The people around me asks me the very obvious question like are you one of them like LGBTQAI or will follow any unnatural culture? When I answer them, “No I come from a so-called Straight Society but still feel what if they will start discriminating “us – The Heterosexuals”. They just laugh and move on in life. I sometimes, want to share my happy times with my family and friends but they reply “your views are quite unaccepting as you are living in utopia. Who will accept such stupid ideas?” And all these pointing fingers make me feel uncomfortable. We have been living in such constructed society.

But my optimism is still intact when I hear my mother correcting her own terms in front of me, from “abnormal people” to “one who have a different choice than us”. My mother is an interesting woman. She loves to read and what she can’t read by herself or if she has any doubt about it then she discusses with me. When I told her I am attending this Theatre & Film Festival then her reply was quite surprising and sweet “यह एक अच्छा अनुभव होगा”, (FYI: – earlier she has no idea about the LGBTQAI) and I smiled. If she can understand and accept it then why can’t we do that?

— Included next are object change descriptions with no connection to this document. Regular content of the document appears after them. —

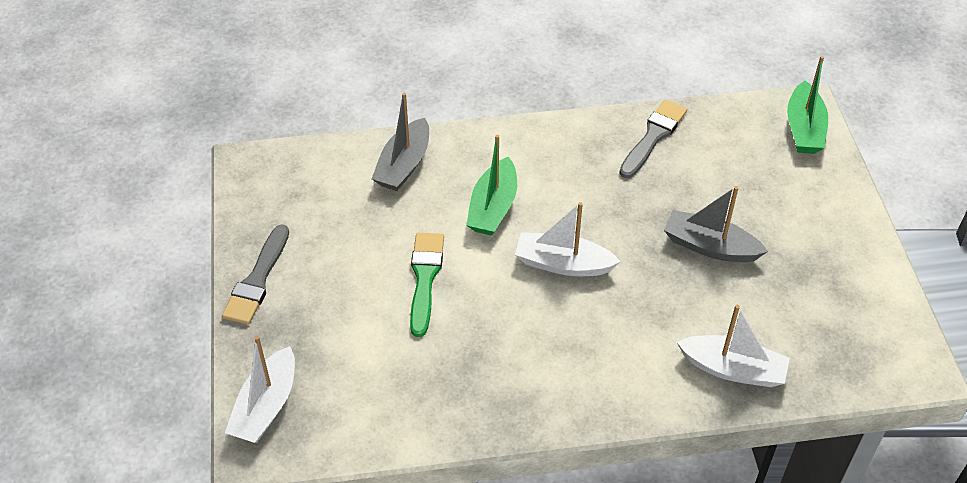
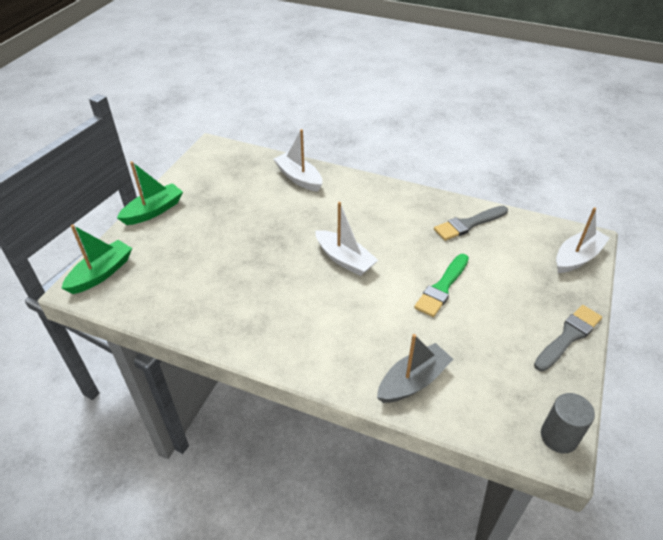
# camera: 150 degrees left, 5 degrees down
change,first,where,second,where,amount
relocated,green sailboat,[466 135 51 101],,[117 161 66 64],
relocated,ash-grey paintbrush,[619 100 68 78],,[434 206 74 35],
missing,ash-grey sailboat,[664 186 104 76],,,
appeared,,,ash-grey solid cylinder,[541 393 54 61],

By the way, I have completely forgotten about my reason to attend the Fest. I want to leave my uncomfort far behind by sitting with the community as we accept it or not but whenever we see a transgender at a traffic signal or train asking for money, we get scared with a creepy look on our faces. I am still unable to shed that mask from my face which says I am cool with my society comprising of homosexuals and heterosexuals.

Although, the moment I entered there I had one more issue in my mind that what if people will treat me like LGBTQAI, they can be judgmental, right? But after seeing few voices getting a platform, I realized before others judging me, I am being judgmental about them and the term “LGBTQAI” which is not at all a disease or shame to rest in the closet but if someone thinks of me as one that will not be offensive at all. We are suffering from the disease of Homophobia.

Piyush Mishra later joined the fest and the host asked him “how you feel while meeting someone from LGBTQ”, his answer was plain and pointed, no sympathy or pity for others, “कुछ भी नहीं लगता है, अंतर क्या है, कुछ भी तो नहीं”

After a week from the fest, the coincidence was one day, I got a call from a very dear friend of mine. After exchanging the usuals, she said: “Now, I want to give you a heart attack”. It was terrifying but still, I held my breath and only uttered “shoot”. The all she came up with “A few days back, I have found out that I am Bisexual”. I was like “Ah! Okay! Congratulations! You know your identity now. Such a great thing for a good life”.

And all went well in our conversation. I teased her with her recent crushes, new Girlfriends in her workspace. Lastly, my friend said “I am feeling good after revealing my true self in front of you. Even, I also felt a sense of relief that I did not over-react, just accepted what she said.

Sadly, there is no official demographics for the LGBTQAI population in India but the Indian government submitted figures to the Supreme Court in 2012, according to which, there were about 2.5 million gay people recorded in India. No official demographics…? Oh! I just forgot about shhh……Section 377.

Most of the time, we vaguely connect it with culture, custom or religion that our religion does not allow such illicit stupidity (That’s what the culturally sound folks call it, right?). But how can they forget about the folklores on  Lord Vishnu as Mohini and Lord Shiva as Ardhanarishwara? 96 member-states of the United Nations have sponsored the declaration in support of LGBT rights in the General Assembly, in the UNHRC, or in both. But countries like India is still deaf and dumb.

P.S. : – When I moved out from the fest I was much more empowered as a person, as a human only and my purpose of joining the fest got served correctly. Few of organizations’ names were quite interesting there ‘Harmless Hugs’ and ‘Love Matters’. Yes, only love should matter and we should offer harmless hugs to all.